Certaines personnes restent mentalement vives malgré les changements cérébraux caractéristiques de la maladie d'Alzheimer — et une nouvelle étude suggère que le secret pourrait résider dans un rare groupe de cellules cérébrales immatures qui survivent et soutiennent les tissus environnants au lieu de succomber aux dommages.

L'étude

Des chercheurs de l'Institut néerlandais des neurosciences — qui fait partie de l'Académie royale néerlandaise des arts et des sciences (KNAW) — ont examiné des tissus cérébraux donnés provenant de la Banque de cerveaux des Pays-Bas. L'étude, dirigée par l'auteure principale Evgenia Salta, a comparé trois groupes : des individus en bonne santé, des personnes diagnostiquées avec la maladie d'Alzheimer et des personnes qui présentaient une pathologie de type Alzheimer dans leur cerveau mais n'ont jamais développé de démence (souvent appelées individus « résilients »).

L'équipe s'est concentrée sur une petite région au sein du centre de la mémoire du cerveau — l'un des rares endroits où la neurogenèse adulte, la naissance de nouveaux neurones, pourrait encore se produire chez l'humain. Comme les cellules ciblées sont extrêmement rares, les chercheurs ont développé de nouvelles méthodes d'analyse adaptées spécifiquement au tissu humain, réduisant ainsi la dépendance aux modèles animaux.
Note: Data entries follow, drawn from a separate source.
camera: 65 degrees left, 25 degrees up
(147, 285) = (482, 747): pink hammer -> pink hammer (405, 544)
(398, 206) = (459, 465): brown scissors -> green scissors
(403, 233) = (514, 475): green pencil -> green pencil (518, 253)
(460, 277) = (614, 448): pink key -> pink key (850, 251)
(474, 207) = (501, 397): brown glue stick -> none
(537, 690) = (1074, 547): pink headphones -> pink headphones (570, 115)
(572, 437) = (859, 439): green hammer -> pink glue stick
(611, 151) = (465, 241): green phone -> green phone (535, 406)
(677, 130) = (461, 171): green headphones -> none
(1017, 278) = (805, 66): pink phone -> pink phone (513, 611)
Ils ont découvert que des neurones immatures — des cellules jeunes qui n'ont pas encore complètement mûri — étaient présents dans tous les groupes, même chez des personnes dont l'âge moyen dépassait 80 ans. Mais le plus surprenant n'était pas le nombre de cellules. Les cerveaux résilients ne présentaient pas beaucoup plus de neurones immatures que les cerveaux touchés par Alzheimer.

La différence clé résidait plutôt dans le comportement des cellules. Chez les individus résilients, les neurones immatures semblaient activer des programmes qui les aident à survivre et à faire face aux dommages. Ces cerveaux présentaient également des signaux liés à l'inflammation et à la mort cellulaire plus faibles.
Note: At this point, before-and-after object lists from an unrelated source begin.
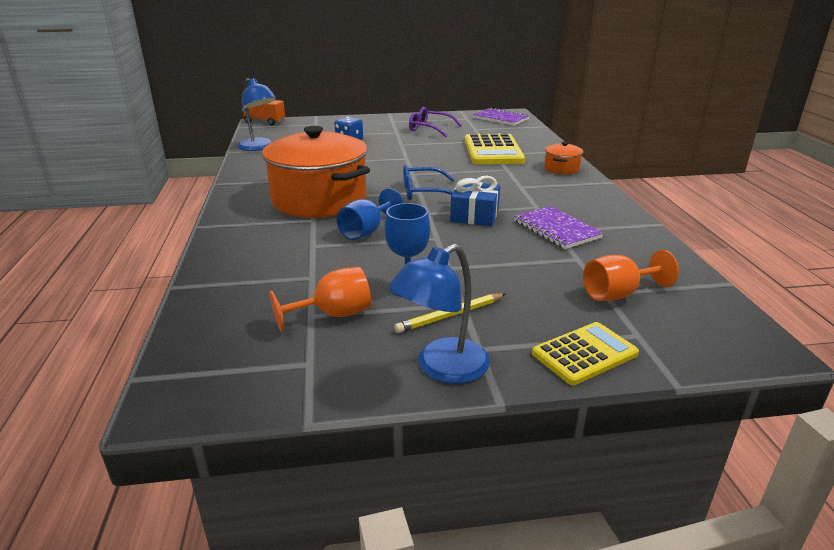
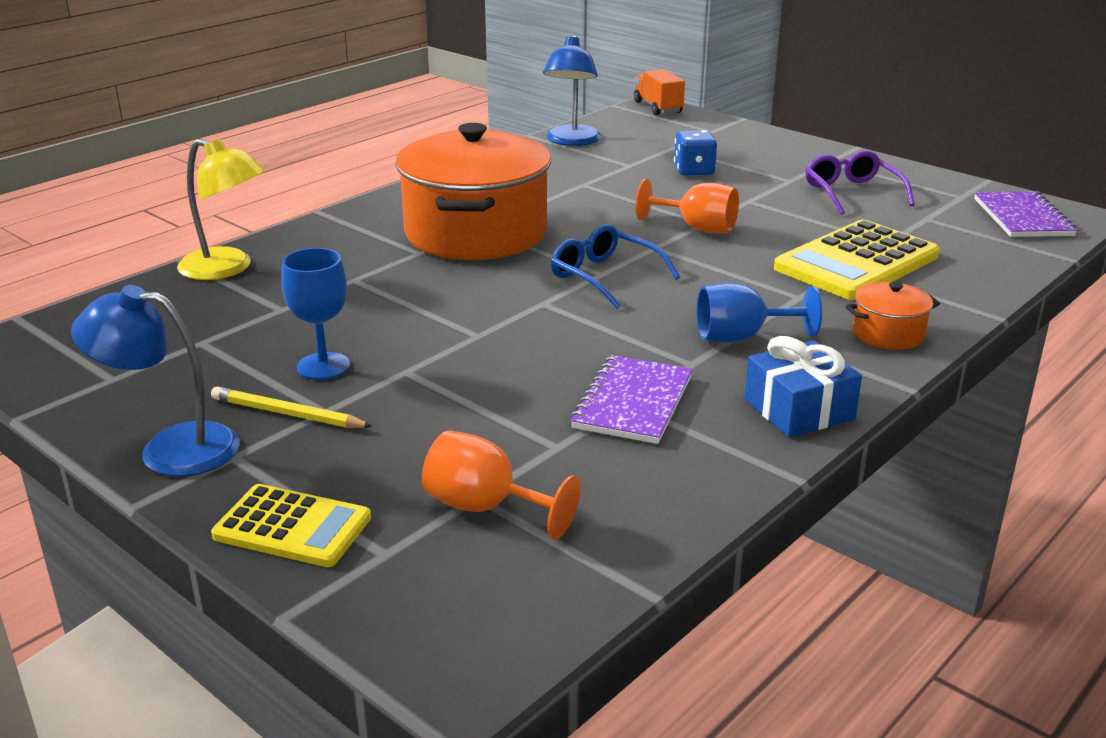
camera: 50 degrees right, 0 degrees up
(221, 276) = (227, 268): none -> yellow lamp
(333, 315) = (215, 352): orange goblet -> orange goblet (697, 228)
(366, 231) = (432, 291): blue goblet -> blue goblet (741, 337)
(474, 215) = (585, 333): blue gift -> blue gift (799, 409)

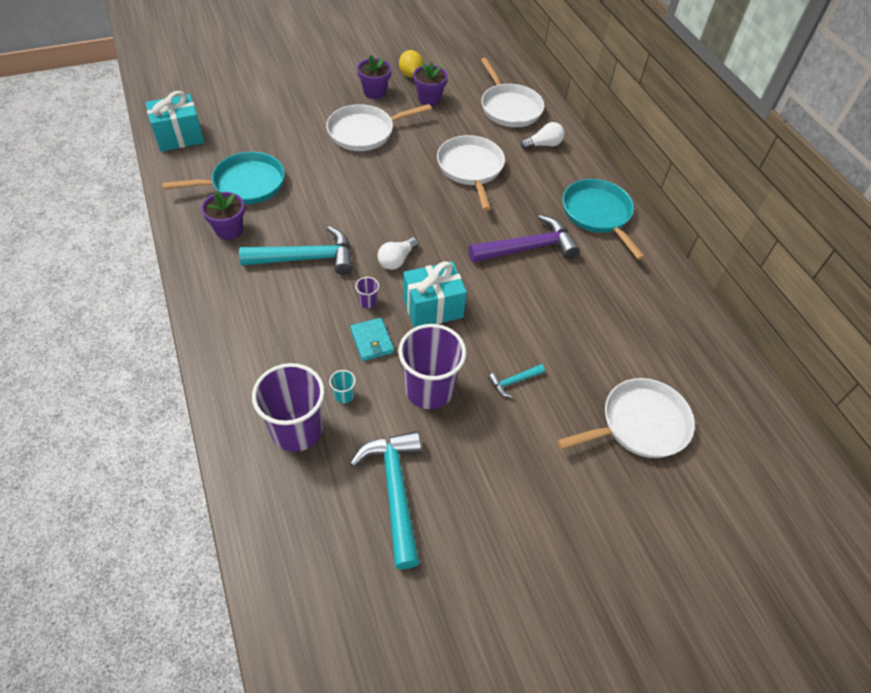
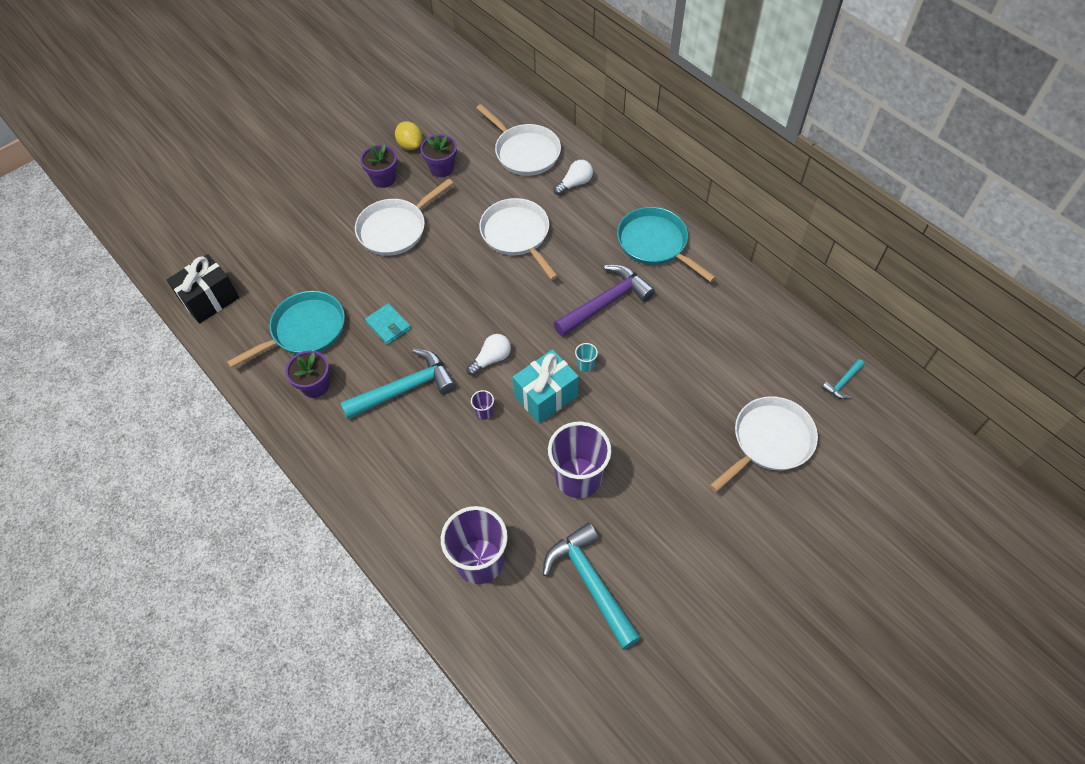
camera: 15 degrees left, 5 degrees up
(179, 137) = (210, 299): turquoise gift -> black gift
(344, 395) = (505, 512): turquoise cup -> turquoise cup (585, 365)
(372, 341) = (506, 450): turquoise wallet -> turquoise wallet (388, 325)
(397, 260) = (491, 359): white light bulb -> white light bulb turned 150 degrees counterclockwise
(513, 381) = (648, 442): turquoise hammer -> turquoise hammer (842, 383)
« Chez les individus résilients, ces cellules semblent activer des programmes qui les aident à survivre et à faire face aux dommages », a déclaré Salta. « Nous observons également des signaux liés à l'inflammation et à la mort cellulaire plus faibles. »
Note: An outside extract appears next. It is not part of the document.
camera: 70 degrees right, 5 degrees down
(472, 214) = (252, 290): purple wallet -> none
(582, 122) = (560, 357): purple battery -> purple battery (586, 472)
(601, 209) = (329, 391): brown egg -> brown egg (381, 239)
Salta a noté qu'environ 30 % des adultes plus âgés qui développent la maladie d'Alzheimer ne ressentent jamais ses symptômes — un mystère qui a motivé l'étude. Elle a toutefois mis en garde : comme la recherche a utilisé des tissus donnés, l'équipe ne peut pas observer directement le fonctionnement de ces cellules dans des cerveaux vivants, et la résilience n'a probablement pas une explication unique. « C'est une pièce d'un très grand puzzle », a-t-elle déclaré.

Pourquoi c'est important

Cette étude détourne l'attention du simple comptage des neurones pour comprendre comment les cellules cérébrales communiquent, survivent et gèrent l'inflammation. Si les neurones immatures agissent comme une sorte d'« engrais » pour un réseau en dégénérescence — soutenant les tissus environnants et maintenant le cerveau fonctionnel — cela pourrait ouvrir des voies entièrement nouvelles pour protéger la mémoire avec l'âge. Pour quiconque s'interroge sur sa propre cognition, la conclusion est que la santé cérébrale ne dépend pas seulement du nombre de cellules que vous possédez, mais de l'environnement que vous créez pour elles. L'inflammation chronique et le stress cellulaire sont des facteurs que vous pouvez influencer par vos choix de vie, même si vous ne pouvez pas changer votre génétique.

Ce que vous pouvez faire

  • Continuez à apprendre de nouvelles compétences stimulantes — cela soutient la neuroplasticité et peut aider à maintenir la réserve cognitive.
  • Donnez la priorité au sommeil, car il aide à éliminer les déchets inflammatoires du cerveau.
  • Restez physiquement actif ; l'exercice est associé à une inflammation réduite et à une meilleure santé cérébrale.
  • Adoptez un régime de type méditerranéen riche en aliments anti-inflammatoires.
  • Gérez le stress chronique, qui peut augmenter l'inflammation avec le temps.